Tampoco es que se tratara de una sorpresa desagradable precisamente. En mi opinión, todos los novios deberían ser ricos sin que una lo supiera, aunque eso también me hizo recordar que por mucho que adorara a Lucas, todavía nos encontrábamos a las puertas de conocernos.
Además de los secretos que guardaba yo.
La dependienta nos preguntó si queríamos que envolviera el broche, pero Lucas lo cogió y me lo prendió en el abrigo. Estuve acariciando con el dedo los afilados pétalos mientras paseábamos de la mano por la plaza del pueblo.
—Gracias. Es el mejor regalo que me han hecho nunca.
—Entonces, es el mejor dinero que he empleado nunca.
Bajé la cabeza, azorada y feliz. Habríamos seguido poniéndonos sentimentales si no hubiéramos entrado en la plaza del pueblo y nos hubiéramos topado con los alumnos que rodeaban el autocar, charlando animados sin ningún profesor a la vista.
—¿Por qué está todo el mundo esperando abajo? ¿Por qué no han subido todavía al autocar?
Lucas parpadeó, obviamente contrariado por el brusco cambio de tema.
—Eh, no sé. Tienes razón —dijo, cuando consiguió situarse—. A estas horas ya deberían haber empezado a llamarnos.
Nos acercamos al corro de estudiantes.
—¿Qué pasa? —le pregunté a Rodney, un chico que conocía de las clases de química.
—Es Raquel. Se ha largado.
Eso no podía ser cierto. Insistí.
—No se habría marchado sola. Se asusta con facilidad.
Vic se había abierto paso entre la gente hasta nosotros. Llevaba una bolsa de plástico transparente llena de corbatas chillonas.
—¿De verdad? Pues a mí siempre me ha parecido un poco distante —se interrumpió enseguida, como si se hubiera dado cuenta de que tal vez no era demasiado apropiado hablar mal de una persona desaparecida—. La he visto antes en la cafetería. Un chico del pueblo estaba intentando hablar con ella, aunque sin demasiado éxito. Ya no la he vuelto a ver después de eso.
Cogí a Lucas de la mano.
—¿Crees que ese chico ha podido hacerle algo?

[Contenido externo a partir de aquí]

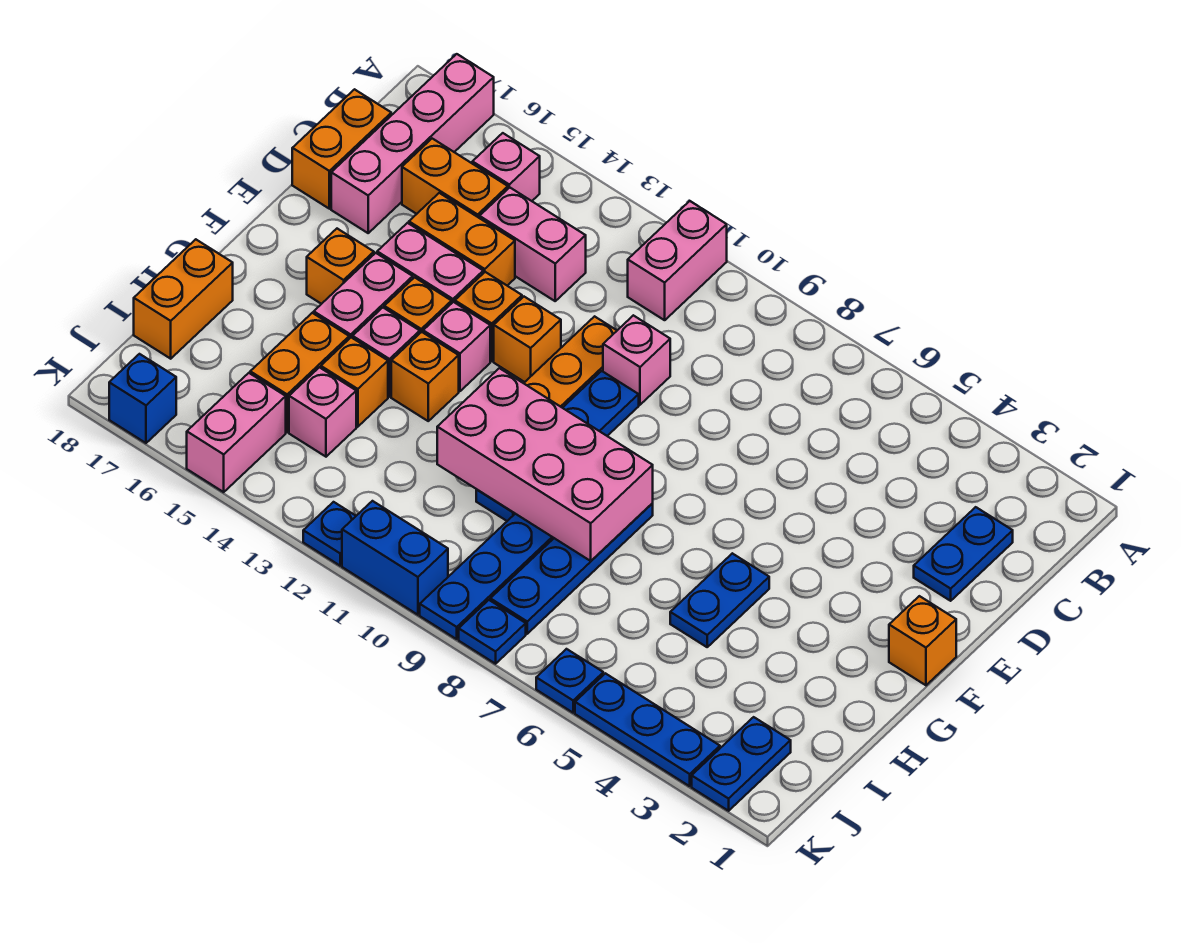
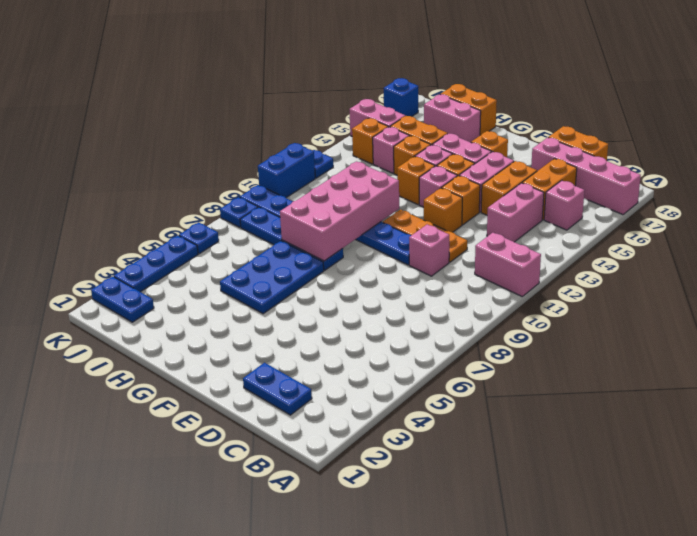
orange brick F1 level 1 -> orange brick J14 level 1
blue plate G5:H5 level 1 -> blue plate G5:H7 level 1
none -> pink brick H17:I17 level 1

—Puede que solo se esté retrasando.
Lucas intentó aparentar tranquilidad, pero no resultó demasiado convincente. Vic se encogió de hombros.
—Eh, igual el tío al final dijo lo que ella quería oír y ahora están dándose el lote por ahí.
Raquel nunca haría una cosa así. Era demasiado prudente y demasiado desconfiada como para liarse con alguien que no conocía llevada por un impulso. Con cierto remordimiento, me arrepentí de no haberle dicho que se viniera con Lucas y conmigo, en vez de dejarla sola.
Al ver aparecer a mi padre en la plaza con el ceño fruncido, comprendí que estaba incluso más preocupado que yo.